News
Greening IT: From the Phone to the Data Center

PIs: Associate Professor Mung Chiang and Professor Margaret Martonosi, Department of Electrical Engineering; Assistant Professor Michael Freedman and Professor Jennifer Rexford, Department of Computer Science
Information technology consumes 2.5% of the world’s electricity, translating to one billion tons of CO2 produced annually. In the United States, data centers alone consume more than 60 billion kilowatt hours a year—equivalent to the consumption of the entire transportation manufacturing sector. Under current efficiency trends, this gigantic amount of energy will nearly double by 2011 for an overall electricity cost of $7.4 billion per year. IT plays a crucial role in reducing other sources of energy consumption by enabling remote collaboration in lieu of frequent travel and by providing energy monitoring and sensing technologies. These activities lead to further demands on the world’s computing and communications infrastructure even as society’s “greening” continues.

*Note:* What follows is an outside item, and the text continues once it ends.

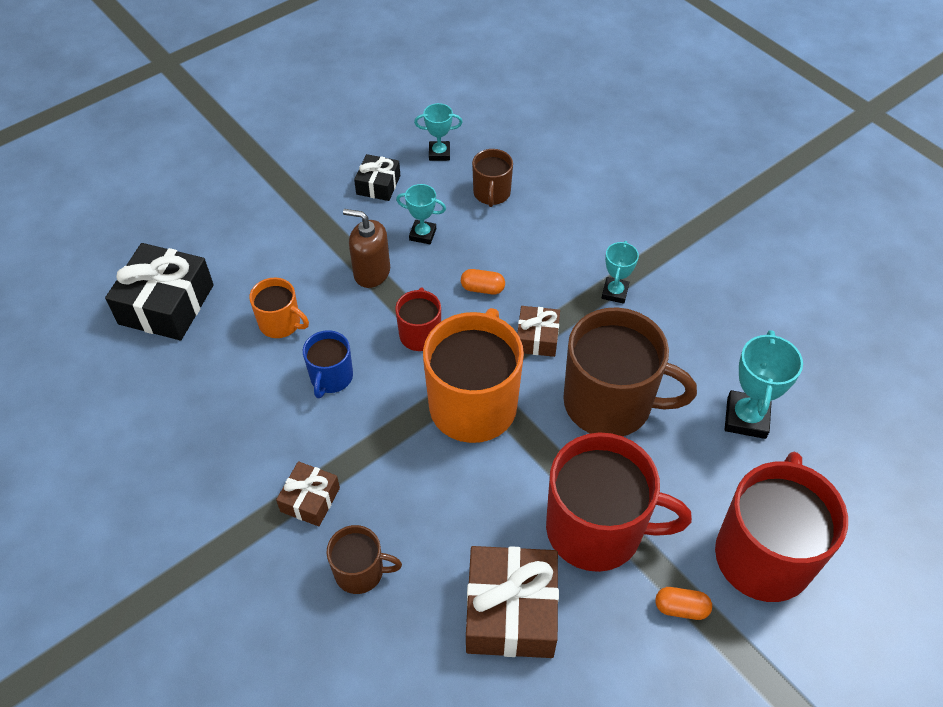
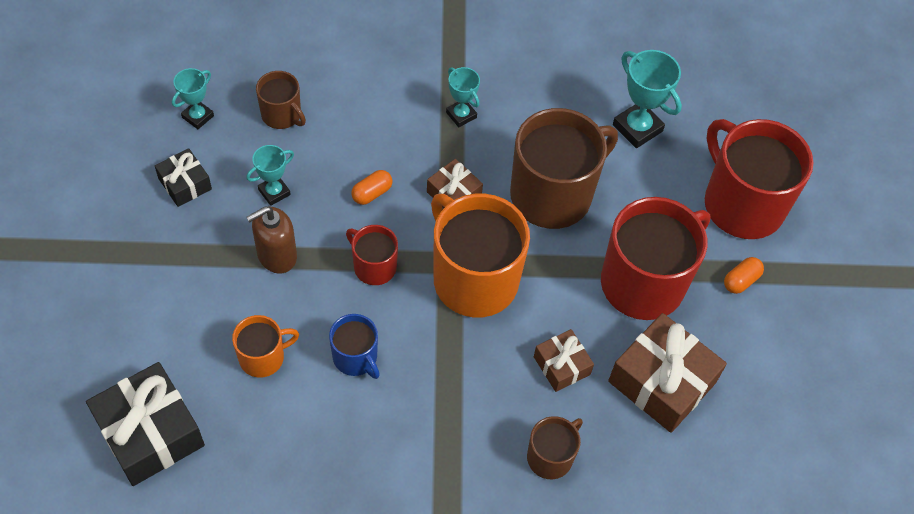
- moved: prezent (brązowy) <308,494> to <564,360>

In this project, the research team will investigate how to reduce IT energy consumption from an end‐to-end perspective‐ from the mobile phone to the data center. Their goal is to initiate a comprehensive research area on Green IT, to help meet the target of reducing IT energy consumption by over one‐third without damaging the economic productivity offered by IT and to make the ever more pervasive IT products increasingly green. The researchers will draw on their expertise in computer architecture, communication networks and wide‐area services, drawing on both theoretical techniques and systems prototyping.